Candler has an uncanny ear for the way teenage boys express themselves, with their knee-jerk insults, awkward use of profanity, naïve attempts at sexual bravado, and all-around antisocial tendencies. And in Wiggins, she’s found an assured young actor with astonishing charisma. Wiggins displays the same coarse sensitivity that made River Phoenix stand out in Stand By Me. 

The rest of her cast consistently chooses authenticity over dramatic impact. Paul, with his scruffy beard and weathered sense of hurt, easily distances himself from Breaking Bad’s Jesse Pinkman. His flawed but likable widower can’t decide whether to run away from his troubles or stand by the boys he loves, but once abandoned to grief. Hollis may not be the most vividly drawn character, but Paul’s performance never once feels false.

It’s when Candler follows Jacob, however, as he hangs with his crew of violent vandals, rocks out to heavy-metal music, or rides his motocross bike through the downtrodden suburban landscape of east Texas, that Hellion paints its heartbreaking portrait of working-class America. It’s a discontented, go-it-alone landscape that offers few options and even less support. And though it would be unfair to claim that Candler’s film has a political agenda, it’s hard to ignore her all-too-real view of a Red State community, and the unforgiving impact it has on her characters. Juvenile detention is the prophesied future for a volatile teen like Jacob and, much as you might guess, child-protective services swoops in to take Wes away from Hollis and place him with his financially stable sister-in-law Pam (Juliette Lewis). But what seems, on the surface, like a responsible choice by the authorities, inevitably sends the already fragile and fractured family into a downward spiral. 

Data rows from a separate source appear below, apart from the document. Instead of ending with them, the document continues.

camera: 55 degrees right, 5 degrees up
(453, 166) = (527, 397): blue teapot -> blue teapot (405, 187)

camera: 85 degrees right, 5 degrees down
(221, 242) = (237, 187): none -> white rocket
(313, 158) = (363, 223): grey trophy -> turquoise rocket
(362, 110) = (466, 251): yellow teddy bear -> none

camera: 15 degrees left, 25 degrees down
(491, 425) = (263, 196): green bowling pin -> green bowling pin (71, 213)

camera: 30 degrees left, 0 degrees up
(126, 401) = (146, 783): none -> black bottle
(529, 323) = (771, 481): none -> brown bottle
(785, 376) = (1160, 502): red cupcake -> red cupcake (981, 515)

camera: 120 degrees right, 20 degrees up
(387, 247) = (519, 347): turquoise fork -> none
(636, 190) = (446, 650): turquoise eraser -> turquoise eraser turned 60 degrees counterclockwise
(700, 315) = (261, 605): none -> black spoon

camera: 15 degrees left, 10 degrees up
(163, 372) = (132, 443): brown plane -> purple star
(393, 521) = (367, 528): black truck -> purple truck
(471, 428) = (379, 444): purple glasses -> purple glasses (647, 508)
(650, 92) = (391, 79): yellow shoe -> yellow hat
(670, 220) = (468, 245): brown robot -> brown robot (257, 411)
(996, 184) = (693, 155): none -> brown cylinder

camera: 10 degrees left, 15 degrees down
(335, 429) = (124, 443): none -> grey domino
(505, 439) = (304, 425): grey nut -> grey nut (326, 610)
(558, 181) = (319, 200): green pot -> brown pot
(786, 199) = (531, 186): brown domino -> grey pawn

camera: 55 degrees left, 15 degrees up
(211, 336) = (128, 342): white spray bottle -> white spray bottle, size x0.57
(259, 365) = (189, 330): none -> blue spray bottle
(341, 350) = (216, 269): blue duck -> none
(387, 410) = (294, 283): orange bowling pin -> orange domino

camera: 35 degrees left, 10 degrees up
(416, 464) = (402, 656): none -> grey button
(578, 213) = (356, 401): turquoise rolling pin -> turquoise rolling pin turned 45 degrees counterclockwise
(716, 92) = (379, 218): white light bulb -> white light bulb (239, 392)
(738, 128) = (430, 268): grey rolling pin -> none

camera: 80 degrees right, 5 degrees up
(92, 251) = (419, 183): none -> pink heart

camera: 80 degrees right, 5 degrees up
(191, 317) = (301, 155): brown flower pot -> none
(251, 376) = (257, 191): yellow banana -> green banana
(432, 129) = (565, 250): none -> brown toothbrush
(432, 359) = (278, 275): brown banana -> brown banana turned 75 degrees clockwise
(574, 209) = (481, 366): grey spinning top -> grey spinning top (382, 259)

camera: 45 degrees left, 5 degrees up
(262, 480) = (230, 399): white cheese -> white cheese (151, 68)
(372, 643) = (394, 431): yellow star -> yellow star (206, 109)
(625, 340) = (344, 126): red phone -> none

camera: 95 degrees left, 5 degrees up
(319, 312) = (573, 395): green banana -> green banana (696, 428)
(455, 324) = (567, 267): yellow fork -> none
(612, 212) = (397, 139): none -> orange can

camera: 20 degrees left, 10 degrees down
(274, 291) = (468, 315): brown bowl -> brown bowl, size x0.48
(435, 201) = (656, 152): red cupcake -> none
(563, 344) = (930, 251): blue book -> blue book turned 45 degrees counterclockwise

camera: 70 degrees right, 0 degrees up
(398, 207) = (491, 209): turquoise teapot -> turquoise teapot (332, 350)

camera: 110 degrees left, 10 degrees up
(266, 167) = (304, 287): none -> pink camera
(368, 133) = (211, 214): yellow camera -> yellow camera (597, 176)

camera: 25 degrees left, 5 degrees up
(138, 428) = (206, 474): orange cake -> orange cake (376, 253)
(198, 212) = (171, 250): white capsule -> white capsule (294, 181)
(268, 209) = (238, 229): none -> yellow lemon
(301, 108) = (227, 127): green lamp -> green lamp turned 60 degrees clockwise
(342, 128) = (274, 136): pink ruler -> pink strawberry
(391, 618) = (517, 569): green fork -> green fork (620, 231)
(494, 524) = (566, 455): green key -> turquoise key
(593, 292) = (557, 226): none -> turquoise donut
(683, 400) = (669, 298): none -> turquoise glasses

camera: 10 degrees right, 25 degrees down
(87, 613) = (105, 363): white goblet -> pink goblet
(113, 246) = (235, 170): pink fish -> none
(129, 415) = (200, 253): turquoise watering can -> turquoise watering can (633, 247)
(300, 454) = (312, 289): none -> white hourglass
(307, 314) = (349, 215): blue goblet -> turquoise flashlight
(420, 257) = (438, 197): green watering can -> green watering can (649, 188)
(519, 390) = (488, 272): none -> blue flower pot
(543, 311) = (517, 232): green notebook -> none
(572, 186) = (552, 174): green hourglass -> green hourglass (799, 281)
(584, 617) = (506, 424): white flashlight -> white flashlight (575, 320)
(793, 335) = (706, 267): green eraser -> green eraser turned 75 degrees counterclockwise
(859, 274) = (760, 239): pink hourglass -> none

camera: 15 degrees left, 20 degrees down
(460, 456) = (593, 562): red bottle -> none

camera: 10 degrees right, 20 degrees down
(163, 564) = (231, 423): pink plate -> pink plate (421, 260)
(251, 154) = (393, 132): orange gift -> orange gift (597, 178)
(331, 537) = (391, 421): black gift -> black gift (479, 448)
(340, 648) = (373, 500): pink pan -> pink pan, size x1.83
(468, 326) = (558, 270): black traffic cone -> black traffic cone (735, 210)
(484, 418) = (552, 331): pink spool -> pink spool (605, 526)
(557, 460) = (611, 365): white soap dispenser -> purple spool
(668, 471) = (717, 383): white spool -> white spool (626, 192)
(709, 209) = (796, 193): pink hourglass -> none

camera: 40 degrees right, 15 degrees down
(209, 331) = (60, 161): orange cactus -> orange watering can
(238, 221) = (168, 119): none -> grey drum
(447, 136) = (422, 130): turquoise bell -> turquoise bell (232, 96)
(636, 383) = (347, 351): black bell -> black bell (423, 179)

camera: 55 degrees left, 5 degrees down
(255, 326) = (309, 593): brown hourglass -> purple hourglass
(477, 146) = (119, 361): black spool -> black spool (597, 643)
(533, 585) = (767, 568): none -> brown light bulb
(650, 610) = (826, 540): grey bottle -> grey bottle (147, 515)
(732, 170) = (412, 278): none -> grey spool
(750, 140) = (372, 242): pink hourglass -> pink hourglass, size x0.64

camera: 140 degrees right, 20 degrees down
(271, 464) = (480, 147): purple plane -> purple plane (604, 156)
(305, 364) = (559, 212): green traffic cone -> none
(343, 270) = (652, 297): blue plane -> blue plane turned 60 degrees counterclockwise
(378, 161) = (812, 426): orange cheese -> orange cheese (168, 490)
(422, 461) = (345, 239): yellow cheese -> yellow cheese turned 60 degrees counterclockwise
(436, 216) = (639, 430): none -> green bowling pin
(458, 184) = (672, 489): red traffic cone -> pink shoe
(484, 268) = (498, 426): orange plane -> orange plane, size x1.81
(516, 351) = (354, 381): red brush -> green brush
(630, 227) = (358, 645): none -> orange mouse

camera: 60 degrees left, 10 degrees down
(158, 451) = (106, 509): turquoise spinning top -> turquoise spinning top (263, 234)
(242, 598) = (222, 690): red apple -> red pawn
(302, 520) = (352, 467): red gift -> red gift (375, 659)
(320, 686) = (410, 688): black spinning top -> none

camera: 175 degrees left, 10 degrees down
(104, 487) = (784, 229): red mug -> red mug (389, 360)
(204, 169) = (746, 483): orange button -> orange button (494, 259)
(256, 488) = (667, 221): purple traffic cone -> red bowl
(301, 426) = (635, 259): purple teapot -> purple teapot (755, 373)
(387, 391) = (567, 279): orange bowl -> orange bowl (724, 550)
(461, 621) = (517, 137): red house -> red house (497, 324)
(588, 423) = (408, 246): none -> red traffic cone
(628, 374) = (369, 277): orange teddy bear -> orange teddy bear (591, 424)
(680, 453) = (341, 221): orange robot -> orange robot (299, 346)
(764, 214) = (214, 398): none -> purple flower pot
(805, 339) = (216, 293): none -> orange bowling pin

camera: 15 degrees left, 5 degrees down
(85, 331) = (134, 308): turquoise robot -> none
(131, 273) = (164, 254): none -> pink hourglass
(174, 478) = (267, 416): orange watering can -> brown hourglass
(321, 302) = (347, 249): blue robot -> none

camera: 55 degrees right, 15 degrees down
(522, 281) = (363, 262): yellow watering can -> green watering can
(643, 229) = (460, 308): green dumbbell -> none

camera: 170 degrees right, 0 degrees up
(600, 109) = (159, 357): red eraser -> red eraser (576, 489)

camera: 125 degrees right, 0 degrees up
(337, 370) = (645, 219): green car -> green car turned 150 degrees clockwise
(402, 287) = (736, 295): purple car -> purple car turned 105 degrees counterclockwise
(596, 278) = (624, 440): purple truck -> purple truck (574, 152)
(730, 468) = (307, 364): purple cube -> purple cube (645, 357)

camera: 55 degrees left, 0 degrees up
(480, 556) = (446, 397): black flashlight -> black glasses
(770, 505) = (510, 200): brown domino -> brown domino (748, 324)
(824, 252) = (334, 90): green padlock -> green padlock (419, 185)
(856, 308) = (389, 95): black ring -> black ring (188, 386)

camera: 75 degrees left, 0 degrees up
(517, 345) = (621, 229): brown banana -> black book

Hellion convincingly charts just how difficult it is for some people to get back on their feet — emotionally and financially — after the rug has been pulled out from under them. The bitterness, anger, and confusion this sympathetic all-male family experiences are painful milestones in their journey to take responsibility for their failures. Given that focus, it makes sense that writer-director Jeff Nichols (Take Shelter, Mud) came on board as a producer.

But where Nichols’ films boasted full-bodied narratives with memorably complicated characters, Hellion — most especially in its third act — unfolds in a highly contrived manner (though Candler should be commended for keeping most of the melodramatics at bay). Its final confrontation, which clings to Chekhov’s pronouncement that a gun introduced in the first act must fire in the third, fully crosses into cliché. Luckily, the ending is redeemed by its moving and appropriately ambiguous last moments. 

Unlikely to attract large audiences because of its bleak, slice-of-life subject matter, Hellion is best when it ignores the expectations of general audiences, jettisons plot-driven drama, and embraces the casually revealing moments of Jacob’s sad but far from defeated circumstances. He’s a poignant reminder that America is filled with teens who desperately long to grow up but stand to inherit far less than they deserve. 

Hellion opens Friday, July 11, at Cinema Detroit and the Michigan Theater in Ann Arbor. It is rated R and has a running time of 98 minutes.